To Candice Daneshvar, walking into the School feels like coming home. The 1998 graduate, who attended Sinai Akiba for more than a decade, recently enrolled her two-year-old daughter in the Douglas Family Early Childhood Center (preschool) and notes that just being in the building fills her with a sense of contentment.
“These halls are my halls,” she says. “I remember the cracks in the staircases, the original carpets and floor plan. Coming to school with my daughter the first day, it was like nothing had changed.”
Of course, some things have changed: Today, Daneshvar is a highly accomplished obstetrician-gynecologist at a successful practice at Cedars-Sinai. Her road from Sinai Akiba has taken her across the city (to the Brentwood School and then on to UCLA) and around the nation (to the University of Pittsburgh School of Medicine), but no matter how far she has traveled, she always comes back to where it all began.

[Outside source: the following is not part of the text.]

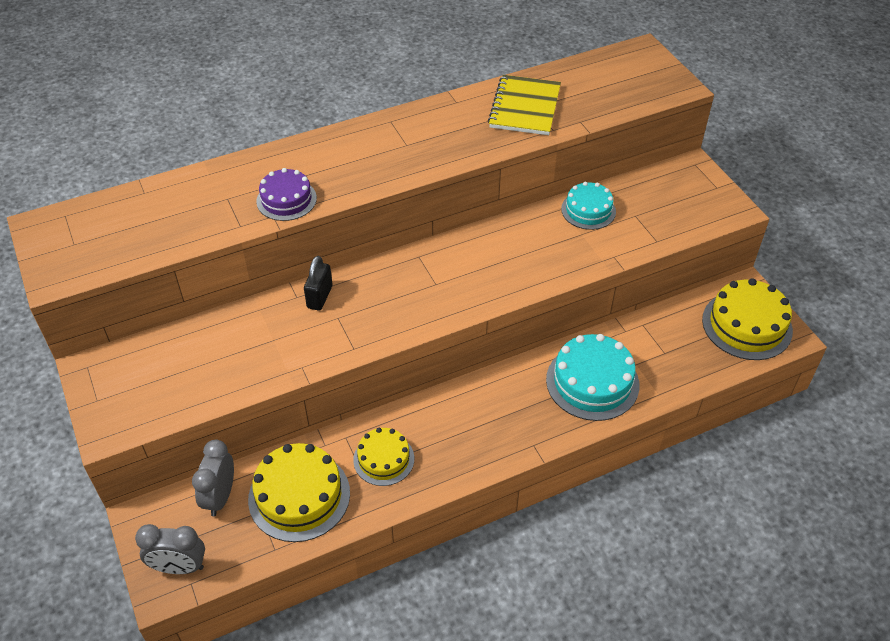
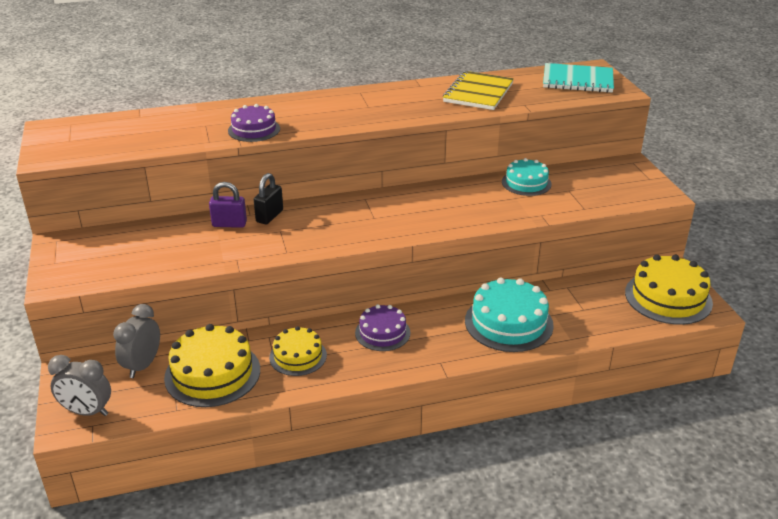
camera: 10 degrees right, 15 degrees down
(278, 315) = (229, 224): none -> purple padlock
(465, 414) = (382, 333): none -> purple cake
(630, 74) = (577, 80): none -> turquoise notebook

“I remember every single teacher at Sinai Akiba, from every single year I was there. They became part of my family,” Daneshvar says. The school was also where she built some of her most enduring friendships. “Two of my classmates walked down the aisle at my wedding,” she says. “We’re totally different people than we were when we were here, but the bonds have withstood the test of time. We may not see each other often, but if one of my Sinai Akiba friends called me now and said, ‘Drop everything,’ I would.”
Daneshvar says her formative years at the school had a profound influence on the person she would become. The curriculum at Sinai Akiba fostered a love of science that came out of growing up with a physician father, and the Jewish feeling that permeated every aspect of the school continues to inform her strong spiritual and cultural affiliation.
“Sinai Akiba definitely set the Jewish foundation for my life,” she says. “I might not be the most religious person, but what I took away from the school was an understanding of where I come from and what that means.” Daneshvar hopes the school will help plant the same seed of self-awareness in her daughter. “When you think Sinai, you think \ community, and that’s what I want for my own kid,” she says.
Other Sinai Akiba memories hold particular resonance for Daneshvar, as well. “I loved playing basketball, and we went all the way to the championships!” she says. “We were the first all-girls team to get that far.” She also loved the bi-monthly visits to a local old-age home. “It left a huge impact on me,” she says. “I really enjoyed being able to brighten seniors’ days and put smiles on their faces.”
Looking back, Daneshvar says her elementary and junior high school experience left an indelible impression – more so than other rites of passage. “I may not remember a lot of things from high school and beyond, but I have not forgotten many of my moments from Sinai,” she says.